Edebin kazandırılacağı ilk yer aile ortamıdır. Ailelerimize bu konuda çok iş düşmektedir.

Ağaç yaşken eğilir. Sonra okullar ve öğretmenler hem bilgi hem de edep konusunda öğrencilerimizi nakış nakış işlemelidir.

Yeri geldi. Konyalı büyük alim Mehmet Savaş Hoca’nın hatıratında konumuzla ilgili şöyle bir olay anlatılır: Hocası Abdülvehhab Efendi,”Biz öğrenciye iki şey öğretiriz.Bunun  bir üçüncüsü yok. Varsa o bizim yaşamımız, yaşam tarzımızdır.’Nuallimükümü’l-ilme ve’l-edeb’ –size hem ilim hem edep öğretiyoruz-“diyerek yaramıza parmak basmıştır. (İlme Adanan Bir Ömür Mehmet Savaş,127.DIB Yay.)

Eskiden “Adab-ı Muaşeret” kitapları vardı. Hatta adap kitaplarımızda yemekten içmeye, konuşmadan dinlemeye, abdest almadan dua etmeye kadar her şeyin adaplarına yer verilerek edep, hayatımızın bütününü kapsamıştır.

Edep sahibi kimselerin konuştuğu zaman dilini, yalnız kaldığı zaman kalbini, dışarı çıktığı zaman gözünü, yediği zaman boğazını, uzattığı zaman elini, yürüdüğü zaman ayağını koruması gerektiği hatırlatılır.

Atalarımız, ”kapıyı kapat” yerine “kapıyı ört veya kapıyı sırla” demeyi tercih etmişlerdir.

Hz. Ali edebin önemini şöyle ifade etmiştir:” İnsanın kıymeti zehebi (altını-serveti) ile değil edebi ile ölçülür.”

Edep, hem içimizi hem de dışımızı güzel ahlakla tezyin etmek demektir.

İçinde bulunduğumuz ahlaki dibe vuruşumuzun çaresi illa edep illa edep ilkesinden geçmekte.

O zaman hep birlikte edep seferberliğine çıkmak tek çıkar yol, bilmiyorum başka çıkar yol.

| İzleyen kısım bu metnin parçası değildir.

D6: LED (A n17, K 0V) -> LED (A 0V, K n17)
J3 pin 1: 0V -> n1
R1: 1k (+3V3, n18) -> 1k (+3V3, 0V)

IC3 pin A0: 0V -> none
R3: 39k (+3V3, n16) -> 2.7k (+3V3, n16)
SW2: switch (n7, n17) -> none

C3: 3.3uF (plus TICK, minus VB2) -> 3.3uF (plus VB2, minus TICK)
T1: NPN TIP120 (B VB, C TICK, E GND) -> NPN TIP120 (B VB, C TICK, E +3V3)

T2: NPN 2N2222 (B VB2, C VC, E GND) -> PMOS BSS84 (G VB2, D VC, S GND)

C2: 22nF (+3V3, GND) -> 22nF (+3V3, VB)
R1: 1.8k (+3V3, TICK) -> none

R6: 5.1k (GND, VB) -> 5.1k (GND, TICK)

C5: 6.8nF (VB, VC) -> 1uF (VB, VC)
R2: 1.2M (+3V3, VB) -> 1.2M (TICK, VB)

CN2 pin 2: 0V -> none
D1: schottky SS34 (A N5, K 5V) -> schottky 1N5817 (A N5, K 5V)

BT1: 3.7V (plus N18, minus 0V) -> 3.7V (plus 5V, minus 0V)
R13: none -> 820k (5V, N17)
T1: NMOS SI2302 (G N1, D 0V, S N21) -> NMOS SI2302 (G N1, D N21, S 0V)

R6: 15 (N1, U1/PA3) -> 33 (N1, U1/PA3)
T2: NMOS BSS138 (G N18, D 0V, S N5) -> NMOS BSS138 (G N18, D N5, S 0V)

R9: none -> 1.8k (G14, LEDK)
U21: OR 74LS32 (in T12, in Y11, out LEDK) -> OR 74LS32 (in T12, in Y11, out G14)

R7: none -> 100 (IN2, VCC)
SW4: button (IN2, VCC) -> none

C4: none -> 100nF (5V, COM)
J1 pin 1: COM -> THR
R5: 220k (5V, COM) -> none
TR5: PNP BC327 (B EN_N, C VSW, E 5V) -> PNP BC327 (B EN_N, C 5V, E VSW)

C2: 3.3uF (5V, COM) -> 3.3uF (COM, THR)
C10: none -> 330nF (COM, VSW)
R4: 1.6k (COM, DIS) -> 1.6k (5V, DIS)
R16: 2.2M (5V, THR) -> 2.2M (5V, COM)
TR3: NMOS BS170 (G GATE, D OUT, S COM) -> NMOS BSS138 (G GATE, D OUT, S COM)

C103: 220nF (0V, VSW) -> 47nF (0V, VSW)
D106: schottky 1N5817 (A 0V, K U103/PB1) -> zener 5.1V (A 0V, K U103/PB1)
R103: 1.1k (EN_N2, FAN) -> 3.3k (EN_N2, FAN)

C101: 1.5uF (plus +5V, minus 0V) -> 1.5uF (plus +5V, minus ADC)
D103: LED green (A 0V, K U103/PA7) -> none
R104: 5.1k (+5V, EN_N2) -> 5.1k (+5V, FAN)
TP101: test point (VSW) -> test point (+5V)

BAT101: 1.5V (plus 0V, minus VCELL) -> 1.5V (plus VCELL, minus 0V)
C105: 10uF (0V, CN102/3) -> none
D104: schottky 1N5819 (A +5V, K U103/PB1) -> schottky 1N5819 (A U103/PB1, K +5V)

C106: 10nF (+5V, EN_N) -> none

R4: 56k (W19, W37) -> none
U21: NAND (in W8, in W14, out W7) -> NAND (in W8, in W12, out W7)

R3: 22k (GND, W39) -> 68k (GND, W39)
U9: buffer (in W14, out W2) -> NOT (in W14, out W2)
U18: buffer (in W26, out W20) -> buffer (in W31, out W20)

Yazımızı Mehmet Akif Ersoy’un şu mısraları ile noktalayalım: ” Ne ibrettir kızarmak bilmeyen çehren, bırak kardeşim tahsili; git önce edep, hayâ öğren.‎”

Selam ve dua ile..

NOT:  Tüm öğretmenlerimizin öğretmenler gününü tebrik ediyorum.